Re: Is TopDocCollector's collect() implementation correct?

Shai Erera Tue, 24 Mar 2009 13:30:29 -0700

>
> Would TopDocsCollector subclass HitCollector or
> MultiReaderHitCollector?
>

Well ... we've been there as well already :). I don't think there's an easy
answer here. I guess if MRHC is the better approach, and we think all
Top***DocCollector would want to have the MRHC functionality, then I'd say
let's extend MRHC. Otherwise, I don't have a good answer. When I started
this thread, I only knew of HitCollector, so things were simpler at the
time.

Well... I understand the problem: we have a real bug.  If you subclass
> TopDocColector or TopScoreDocCollector, and don't do your sorting by
> score, then collect() does the wrong thing.  So we need to fix that.

I actually wanted to avoid fixing it. Hypothetically, if we had such a
TopsDocCollector abstract class, TopScoreDocCollector could have extended
it, and declared final. Its implementation makes a lot of sense if you want
to only provide a top-scoring docs order, which is the most common search
operation. Therefore making it efficient is very important.
The current situation introduces a bug, that's true. However, unless
something better pops up, shouldn't we just make it final? After all, the
class is now called TopScoreDocCollector, which is more aimed at scoring, as
opposed to TopDocCollector, which just declares it collects 'top docs' w/o
committing to score or anything. So why would someone want to extend TSDC to
provide a sort by date for example? The names would not make sense.
And if someone really wants to have a different TSDC implementation, it can
just copy the implementation. There's no real need to extend TSDC. It's a
short, clean and easy to understand implementation.

> Actually, it was Nadav who first proposed the "read interface", to
> solve the "there's no common way for reading its output" problem.
> With an interface (say TopDocsOutput), then you could have some method
> somewhere:
>
>  renderResults(TopDocsOutput results)
>
> and then any collector, independent of how it *collects* results,
> could implement TopDocsOutput if appropriate.

You'd still need to cast the collector to TopDocsOutput, won't you? How's
that different than the code snippet I showed above?

I think we should aim to separate "collection", which is how Lucene
> delivers hits to the collector you passed in, from "results delivery",
> which is how your code talks to the collector to read back the
> results.

I thought we already do that .. HitCollector has a simple collect() method,
which is the only one IndexSearcher knows of and cares about. No runtime
code executed in Lucene has to know that the concrete HItCollector class it
deals with has a topDocs() API.
On the other hand, my application does know that, and therefore I can
instantiate a HitCollector which has more methods than just collect(). I
won't use HitCollector, but that base TopDocsOutputCollector (?), pass it in
to Searcher (which knows only of HitCollector) and when it's back, I don't
need to do any casting.
If only HitCollector was an interface .... :).
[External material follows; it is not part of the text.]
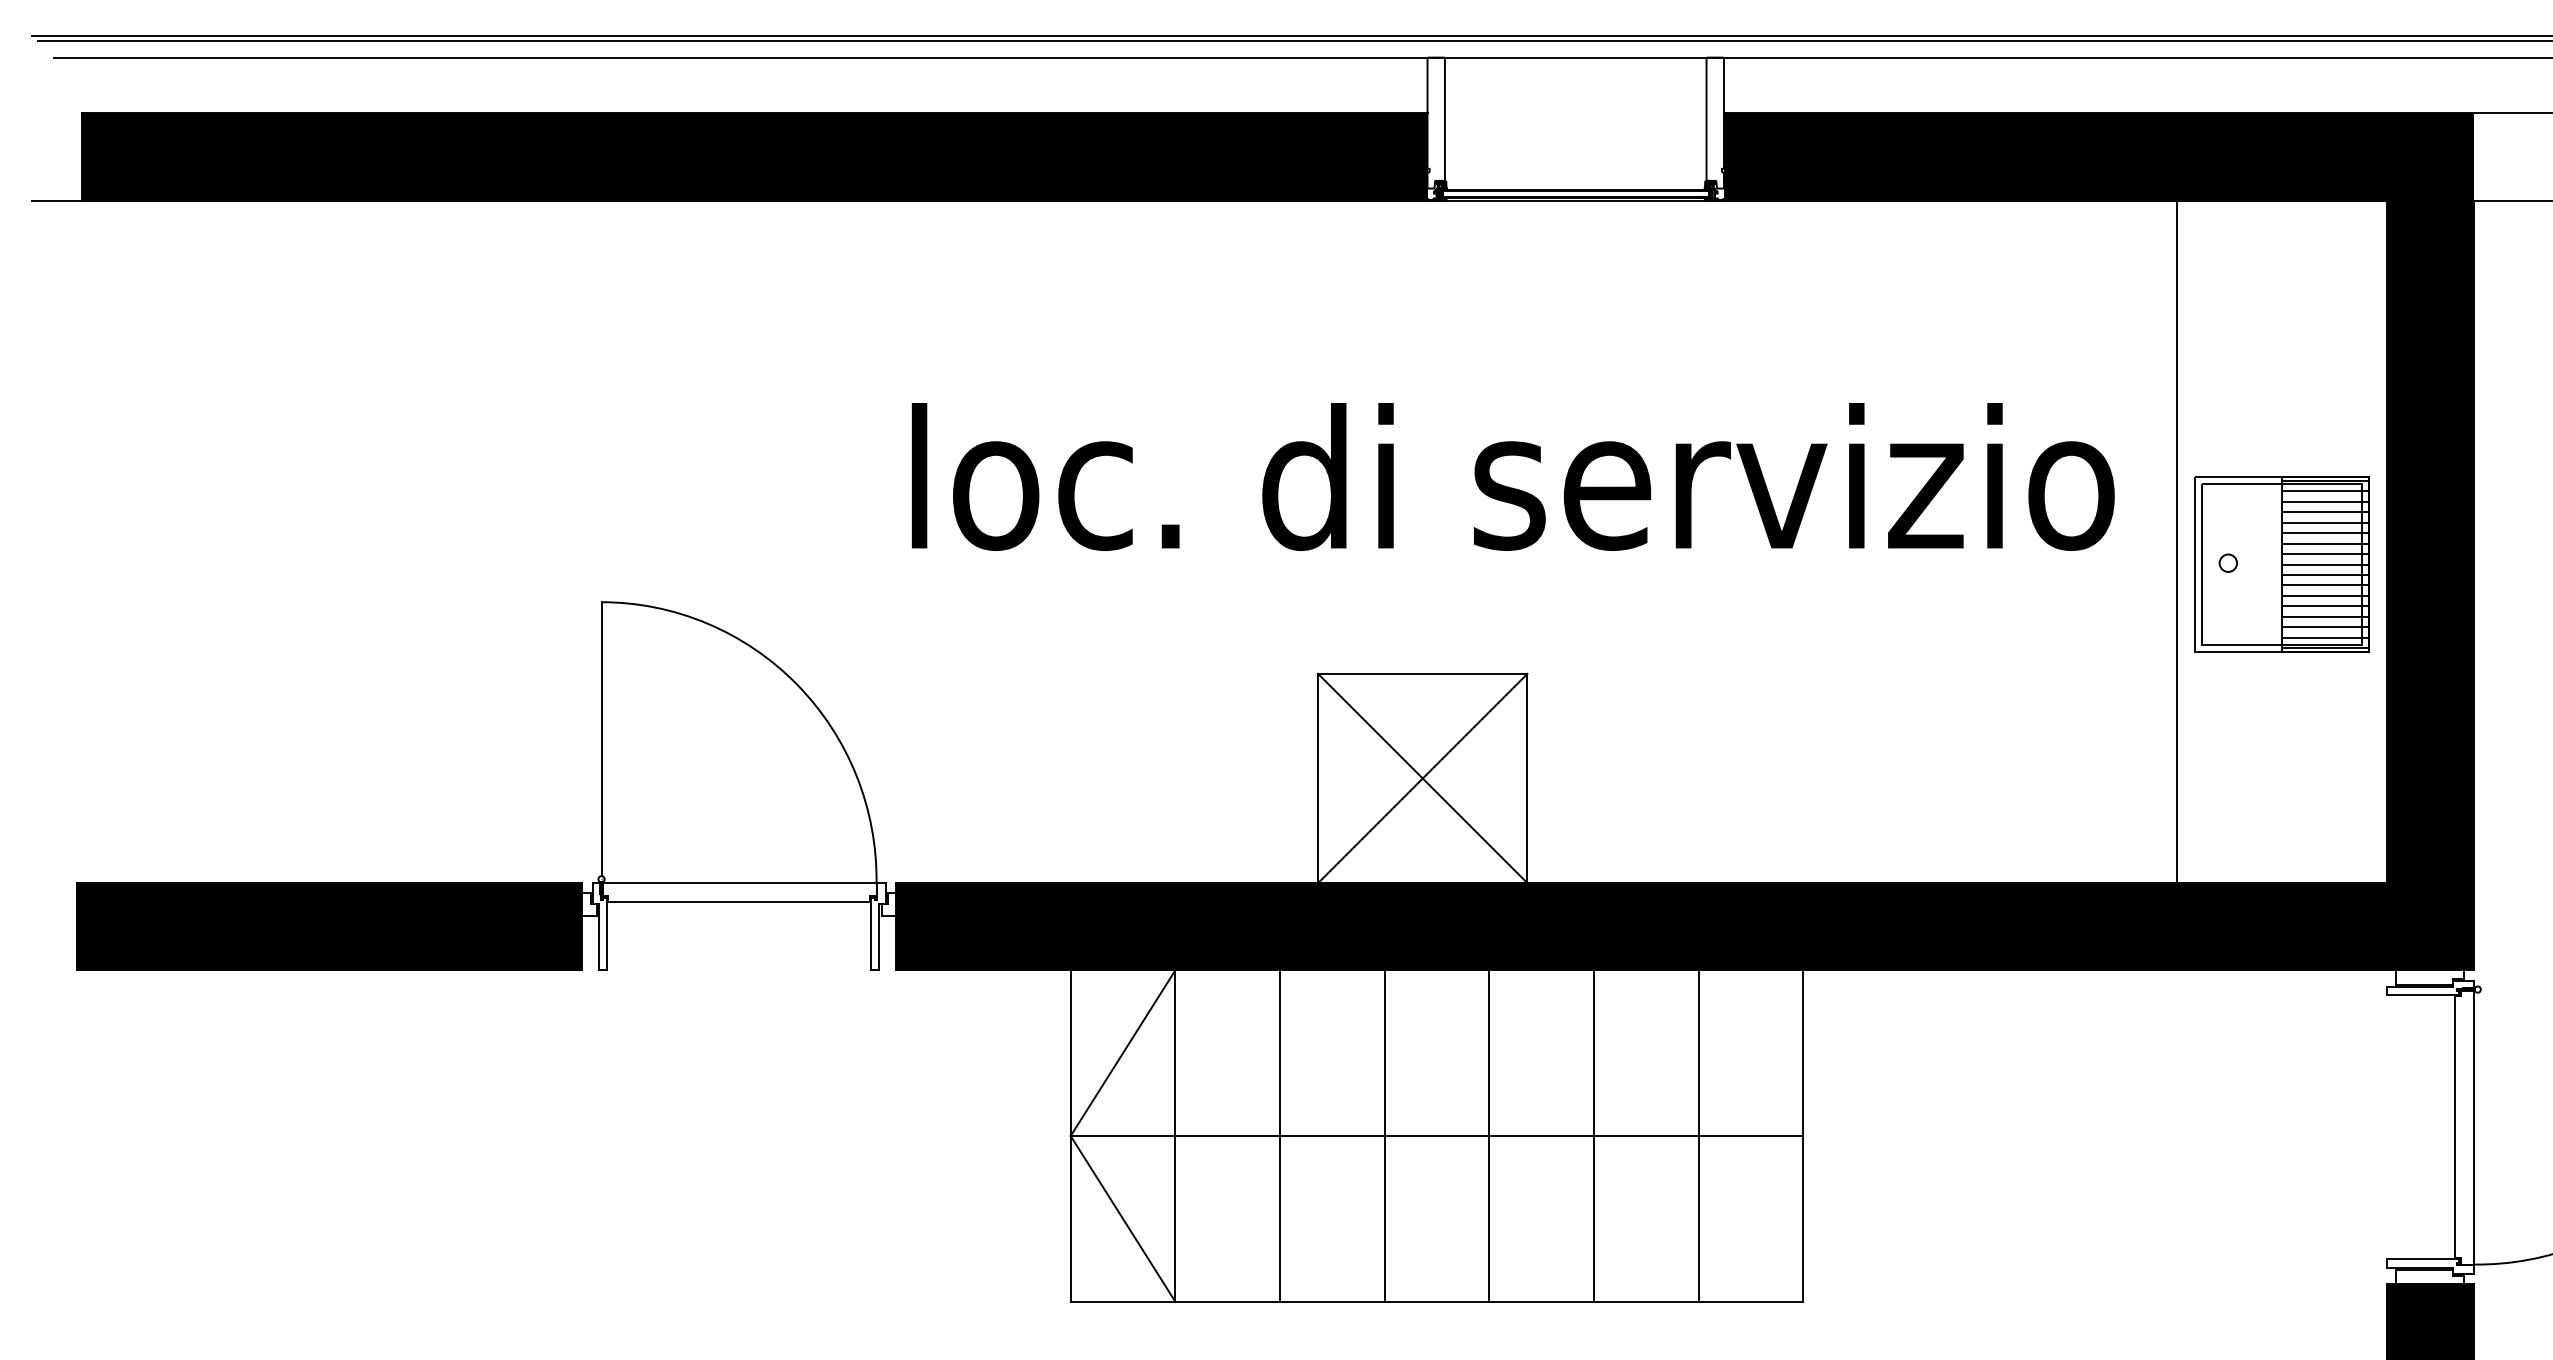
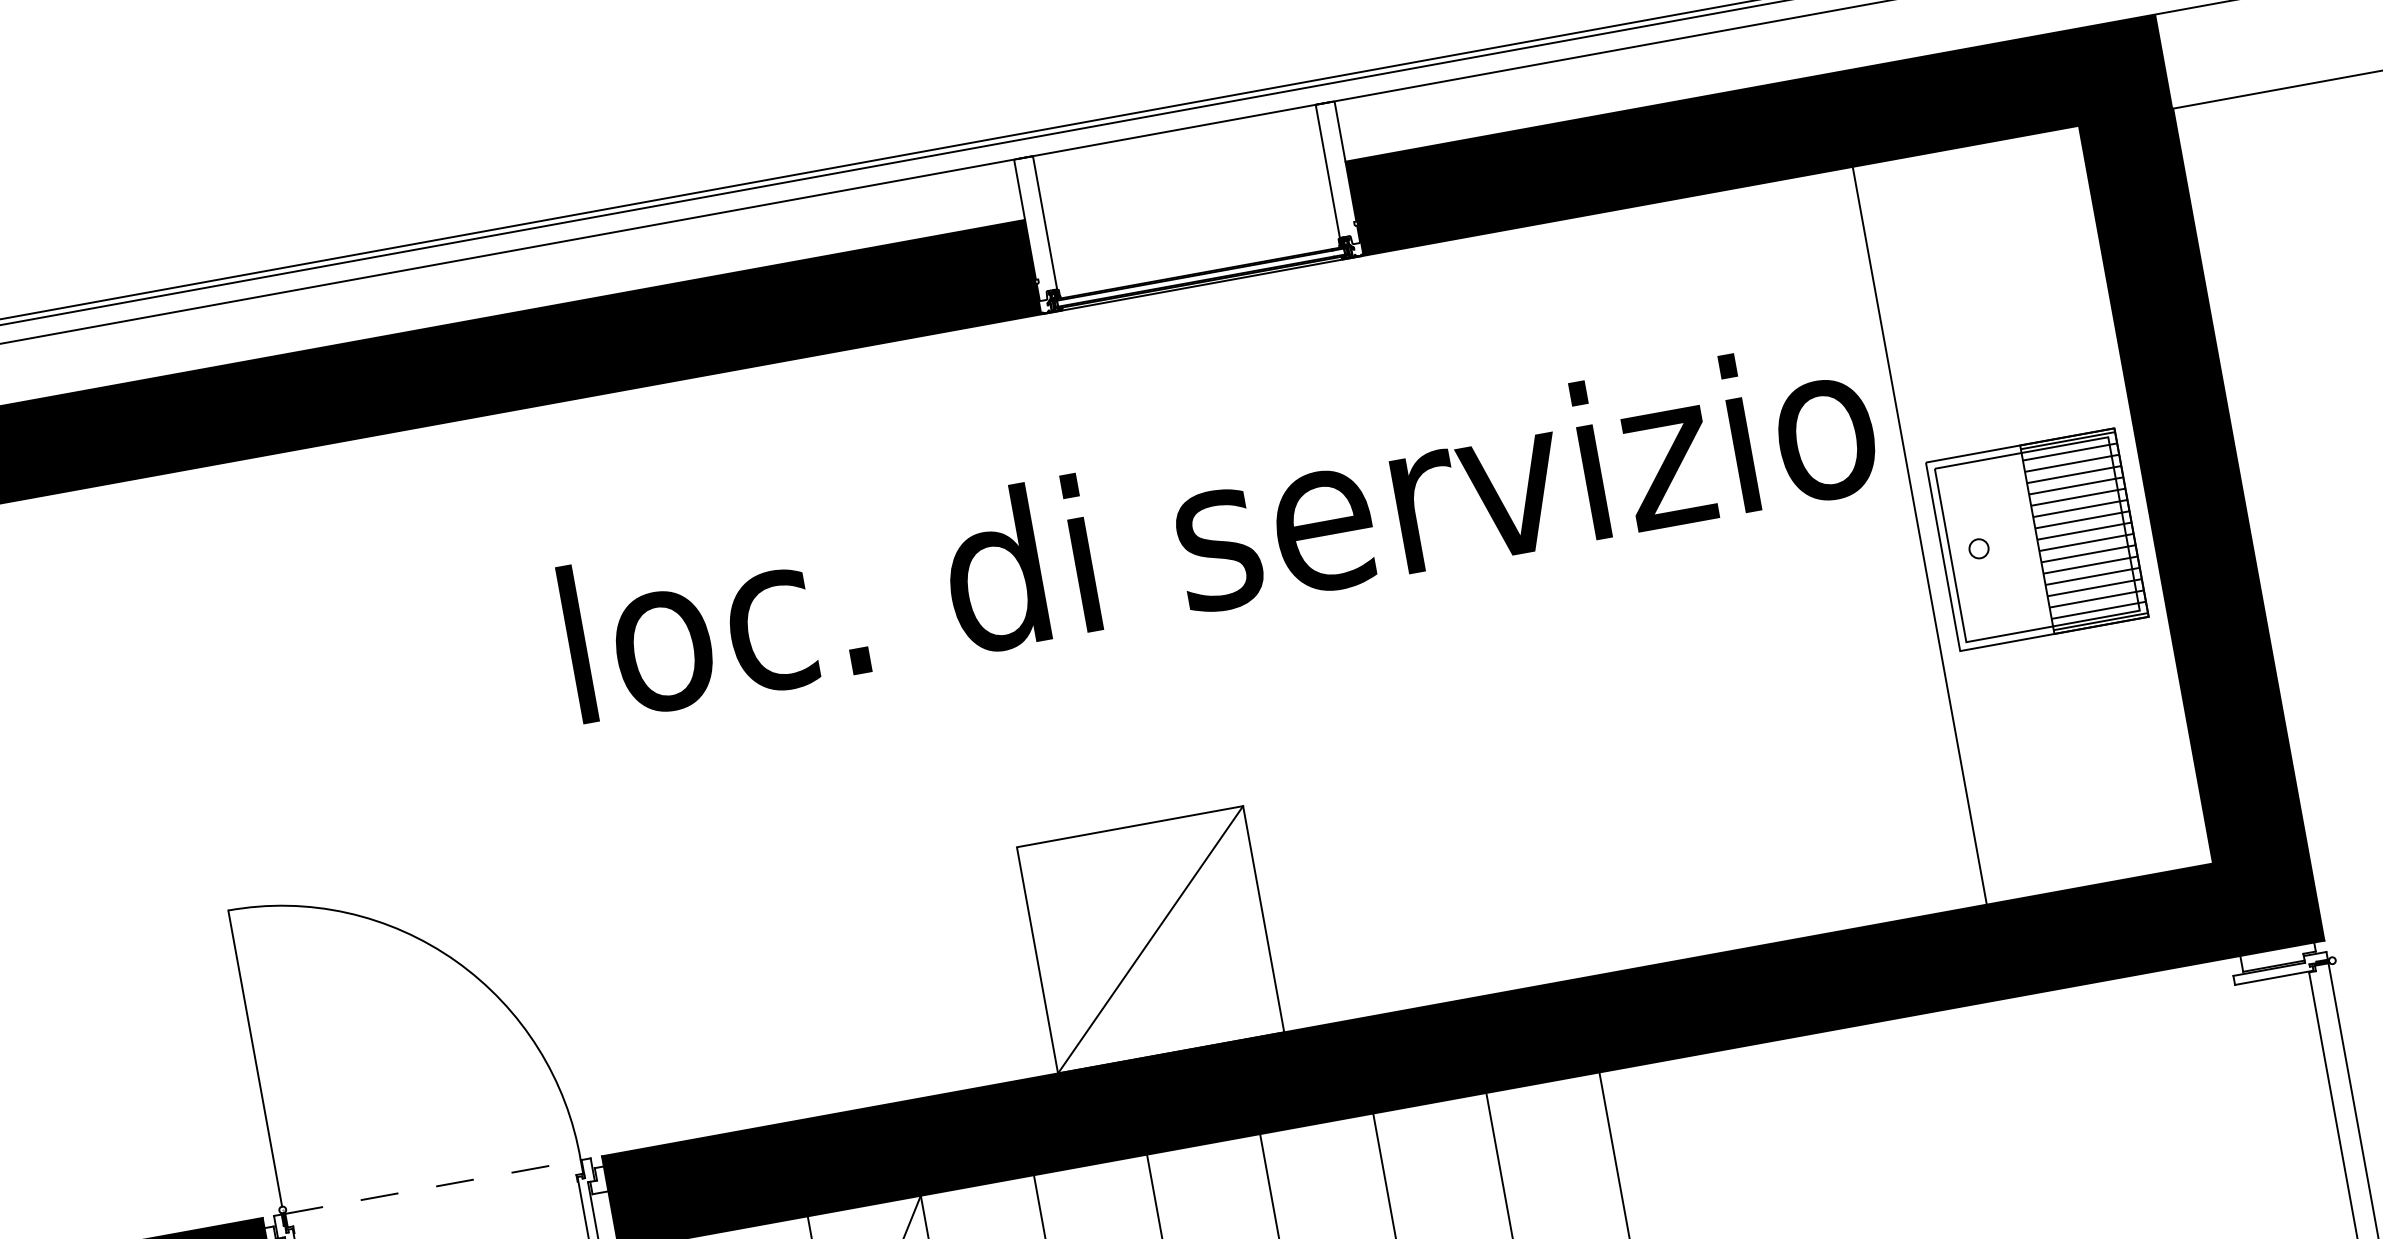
text: (1512, 476) -> (1218, 528), moved
line: (1422, 778) -> (1150, 939), removed
line: (740, 883) -> (433, 1187), solid -> dashed
line: (739, 901) -> (436, 1206), removed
May I suggest something else? What if MRHC was actually an interface? It
doesn't contain any implementation. Just an abstract method. That I think
would have solved anything for us:

   - We'd extend HitCollector with a TopDocsOutputCollector (?) that
   provides topDocs(), getTotalHits() and a protected constructor which accepts
   a PQ.
   - Every implementation which extends MRHC can move to extend HC and
   implement MRHC.
   - Nobody outside the Lucene code should care whether it's a MRHC or HC
   that was instantiated. This is very internal to Lucene. That's why making
   MRHC an interface makes sense - the Lucene code still deals w/ HitCollector,
   and wherever it expected or wanted to utilize MRHC, it can still do that (by
   checking instanceof, as I've seen in some places in the code).
   - Since it's still in the trunk, we shouldn't have any back compat
   issues, right?

The point here is that MRHC is really internal to Lucene, while HitCollector
is not (it's part of the API). Therefore making MRHC an interface should not
make any difference to any search application (it's a property of a
HitCollector implementation), while HitCollector and its sub-classes are.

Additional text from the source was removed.